Over those twenty years Tosches found out about Miller and records a lot of that information in this book. This is great selfless work by Tosches and by other scholars who were inspired by his work and by Miller's music.

Well, this is not fiction, this is what we know about him, about minstrelry, about his life. You can't blame Nick for the fact that the truth is a bit less colorful and still less filled in than fiction.

Also, Tosches is no academic and does not pretend to be. He's music's best and most literary representative of the new journalism.

Miller is important. He was good. His music sounds great today. If you don't think so, you need your ears adjusted, your sense of life, love, and joy revived. He may not have been a financial success, but critical trend setters, particularly in Country Music, have styled themselves after him to this day.

Bob Wills--another former blackface perform-- combined Emmett Miller, the blues of the MIssissippi Sheiks, La Musica Ranchera, and ranch dance music into Western Swing. Wills auditioned his singers throughout his career by asking them to sing Miller's hits and comparing them to Miller. Wills recorded songs identified with Miller throughout his career.

Hank William's biggest success was essentially an imitation of an imitation of Miller. Merle Haggard has acknowledged his heritage by recording a Miller tribute album and usually does a Miller-Wills number during every concert. Leon Redbone gets a very large amount of his singing style and personna from Miller.

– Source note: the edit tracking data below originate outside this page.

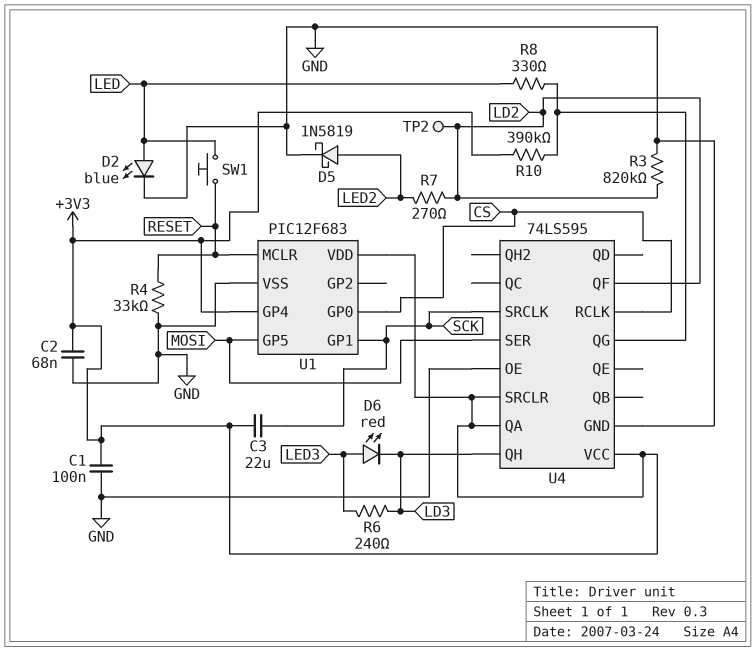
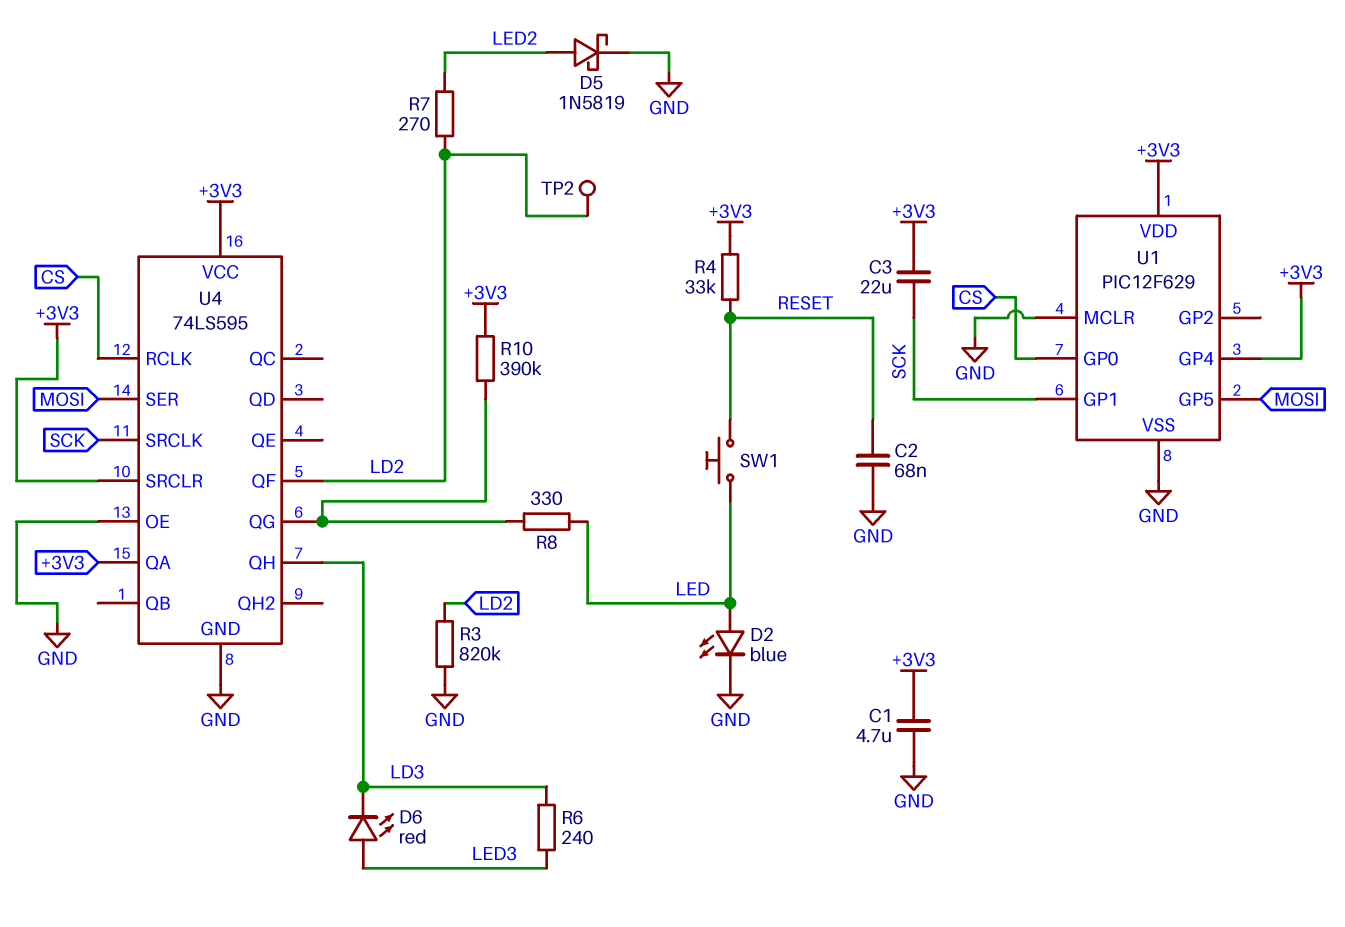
C1: 100nF (+3V3, GND) -> 4.7uF (+3V3, GND)
C2: 68nF (+3V3, GND) -> 68nF (GND, RESET)
R4: 33k (GND, RESET) -> 33k (+3V3, RESET)
U1: PIC12F683 -> PIC12F629
U1 pin MCLR: RESET -> GND

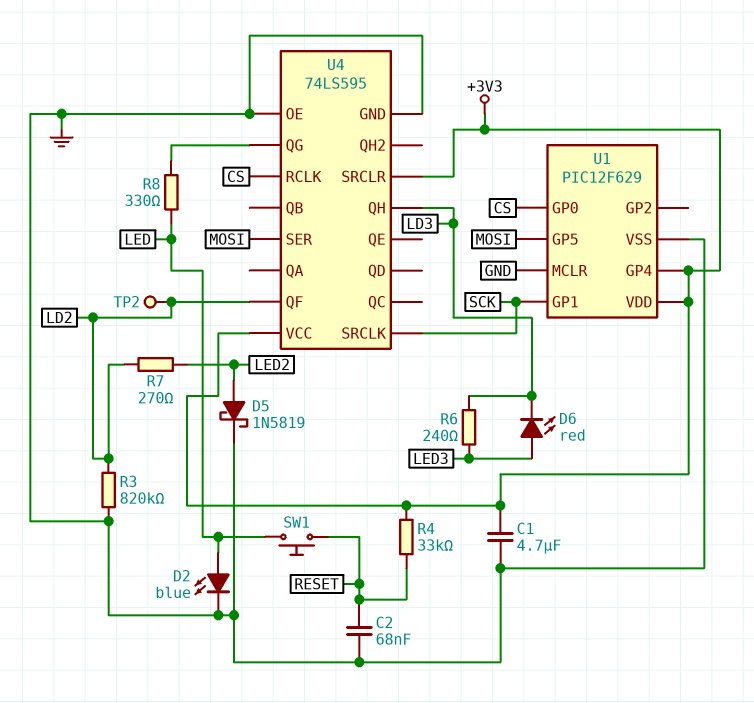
C3: 22uF (+3V3, SCK) -> none
R10: 390k (+3V3, U4/QG) -> none
U4 pin QA: +3V3 -> none

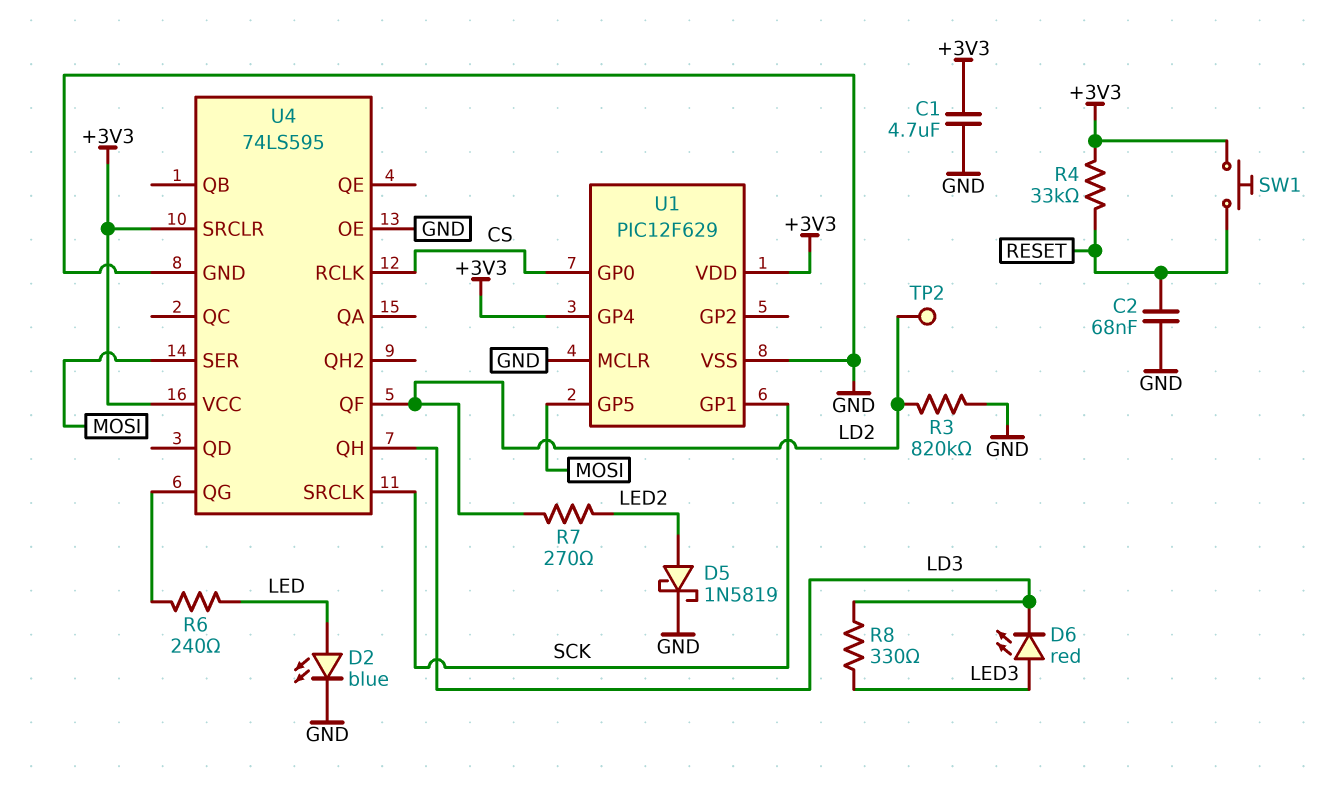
R6: 240 (LD3, LED3) -> 240 (LED, U4/QG)
R8: 330 (LED, U4/QG) -> 330 (LD3, LED3)
SW1: button (LED, RESET) -> button (+3V3, RESET)

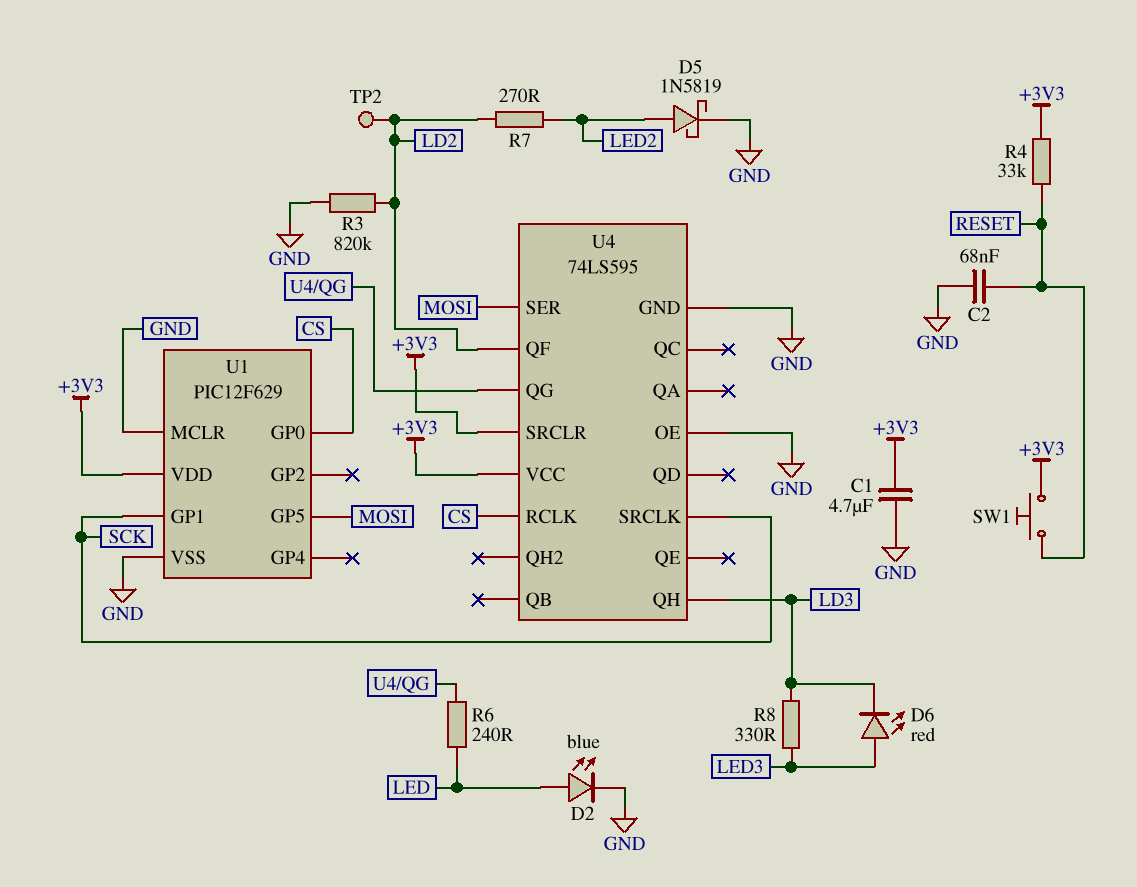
U1 pin GP4: +3V3 -> none

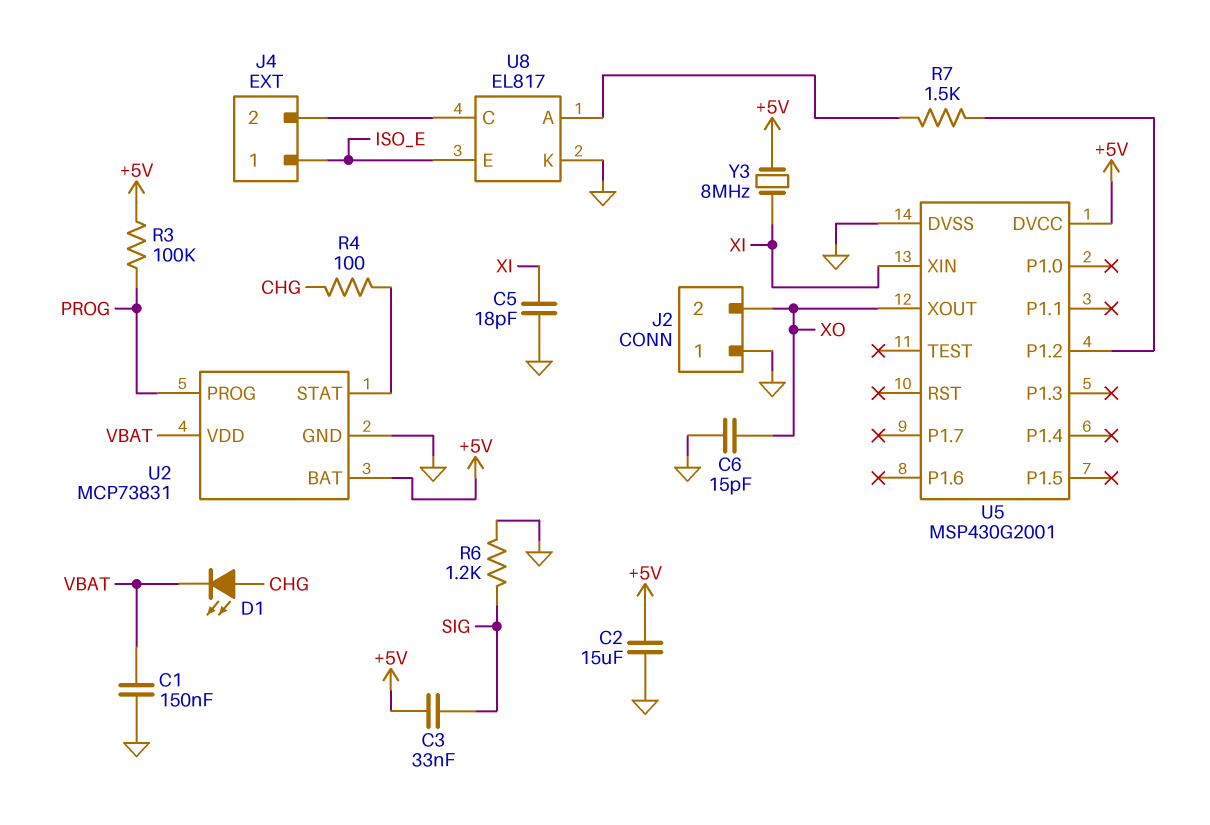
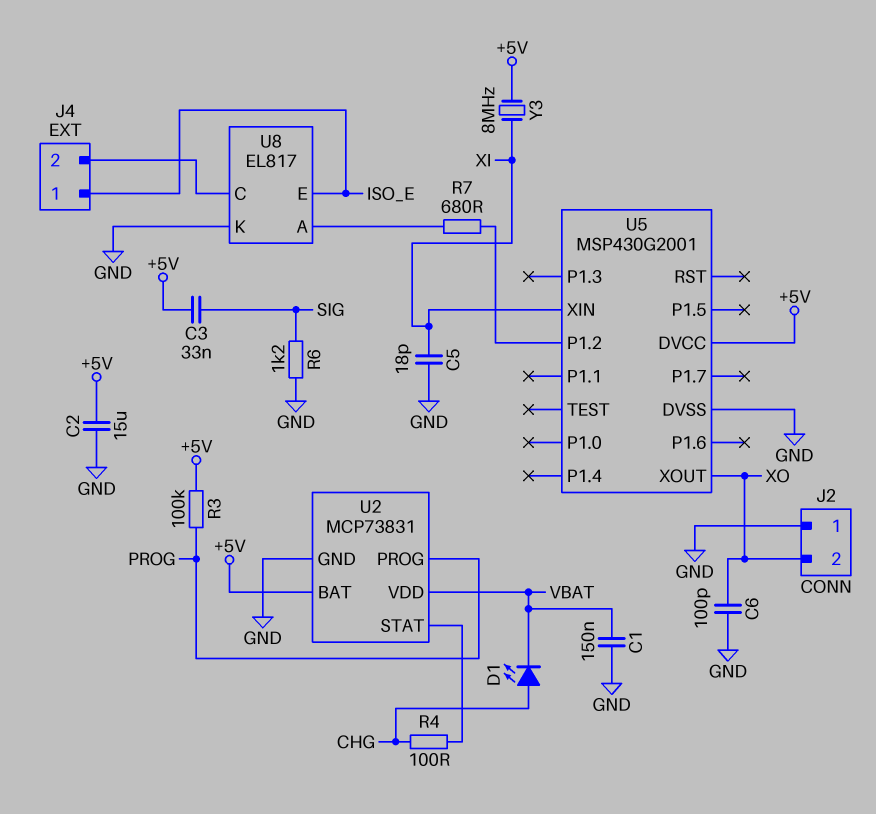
C6: 15pF (GND, XO) -> 100pF (GND, XO)
R7: 1.5k (U5/P1.2, U8/A) -> 680 (U5/P1.2, U8/A)

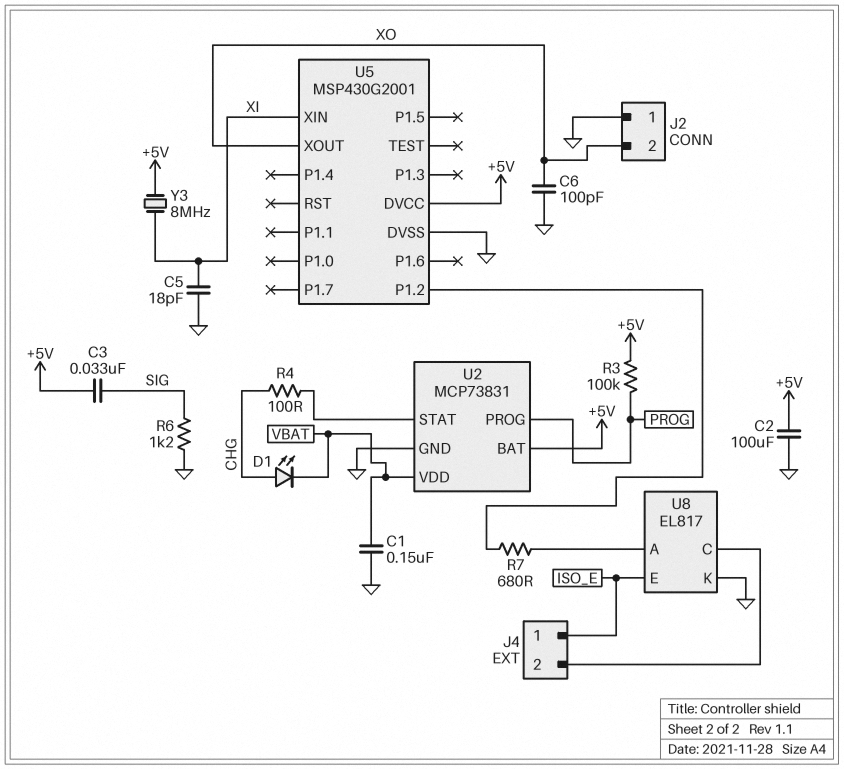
C2: 15uF (+5V, GND) -> 100uF (+5V, GND)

The problem of minstrelry can't be discussed without discussing race and culture in America in a way most people can't discuss it, like it is a real problem that is really there and part of the discoursde, win or lose. I don't exactly agree with Tosches' take on the problem, but, at least, he approaches the issue honestly and put it in the center of the discourse where it
belongs.

Perhaps, unlike Tosches' Country Music and Hellfire, this is not a book that belongs in every home, every school, every library, every bookstore, but it belongs on every bookshelf of anyone interest in American popular music, especially country music and Western Swing.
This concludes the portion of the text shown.